ENUMs vs Check Constraints, Faceting With Roaring Bitmaps, Better Scaling, In DB Business Logic | Scaling Postgres 245
Join Over 1,000 Engineers & Get New Episodes Weekly!
In this episode of Scaling Postgres, we discuss ENUMs vs. check constraints, querying table facets with roaring bitmaps, a better way to handle scaling and whether you should store your business logic in Postgres.
Content Discussed
- Enums vs Check Constraints in Postgres
- Faceting large result sets in PostgreSQL
- pgfaceting Extension
- Roaring Bitmaps and pgfaceting: Fast counting across large datasets in Postgres
- ISO Better Scaling, Instacart Drops Postgres for Amazon DynamoDB
- Rubber Duck Dev Show Episode 68 | Should You Store Business Logic In Your Database?
- Debugging Postgres WAL events with pg_walinspect
- The bountiful world of Postgres indexing options
- PGSQL Phriday #003: What is the PostgreSQL Community to me
- Postgres support for JSON is 10 years old!
- Timestamps
- Aleš Zelený
YouTube Video
Podcast Audio
Transcript
All right, I hope you, your friends, family, and coworkers continue to do well. Our first piece of content is "Enums vs Check Constraints in Postgres". This is from crunchydata.com, and they were discussing an issue that was brought up in their internal slack channel where they were asking if anyone actually uses enums out in the wild. And the surprising conclusion was they basically don't. And if you're not familiar, they show you how to create an enum. Here you basically make your own type. So you do CREATE TYPE, say, order status as an enum, and then you can use that as a data type within the tables. You can see that they created a column status with the type of order_status or the data type of order_status. So that's how you can do enums.
But apparently, they're not used that much in the wild, and frankly, I have never used them either in Postgres. Now, I've handled it in different ways, but the way that they propose the easiest way to do it is to use check constraints. So you could quite easily define your table and just say, these are the valued values for this particular column. I know the programming language that I tend to develop in Ruby and Ruby on Rails, they have their own way of how you can create an enum. But essentially it just creates an integer in the table for, say, the status field. So there's no way to really run an SQL report and get the actual data. You actually have to go through the object model in Ruby on Rails to do it. And that's not a good solution. Whereas I think using check constraint actually is a very good solution instead of these different methods of using enums. But if you want to learn more about that, you can check out this blog post.

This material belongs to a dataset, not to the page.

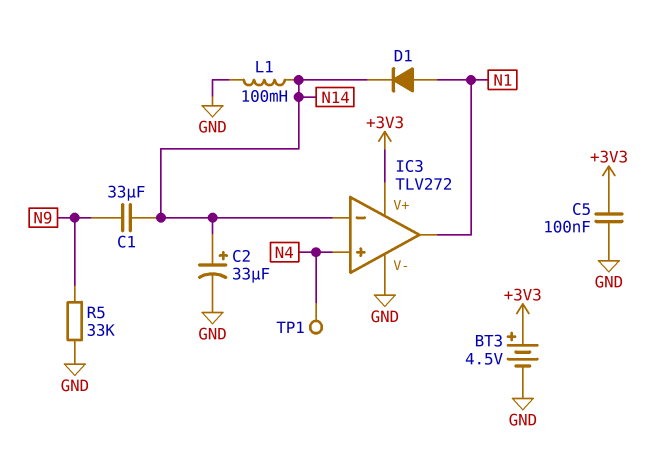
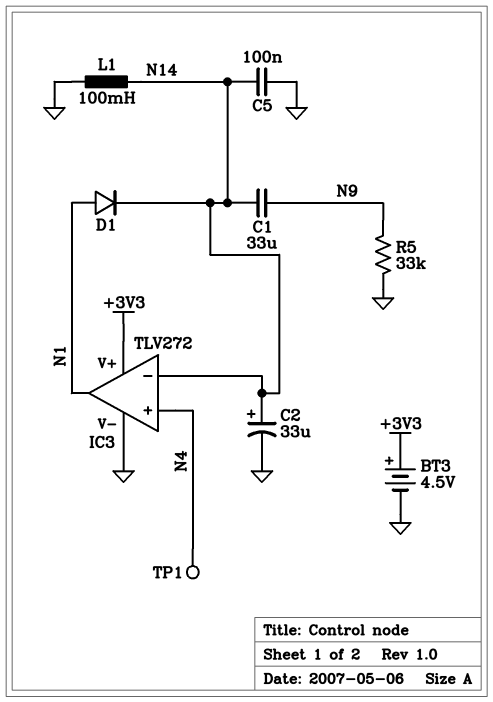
C5: 100nF (+3V3, GND) -> 100nF (GND, N14)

Next piece of content- "FACETING LARGE RESULTS SETS IN POSTGRESQL". This is from cybertec-postgresql.com. They're talking about a situation where, say, you have an online store or you're looking to search the inventory of something like an inventory of vehicles with different attributes associated with it. And you want to see basically what the count is. So say, how many hats are blue, red, or green or what type of clothing is available? So they created a schema for a document table where you could place particular items in a category and each of those documents has given tags. You can associate it with it along with some other data. Basically, you want to see the distribution for all of this by the type, category, size, tags, and start and end timestamps. Now they have a little bit of a discussion about facets and how there are categorical variables that typically have a limited set of small values.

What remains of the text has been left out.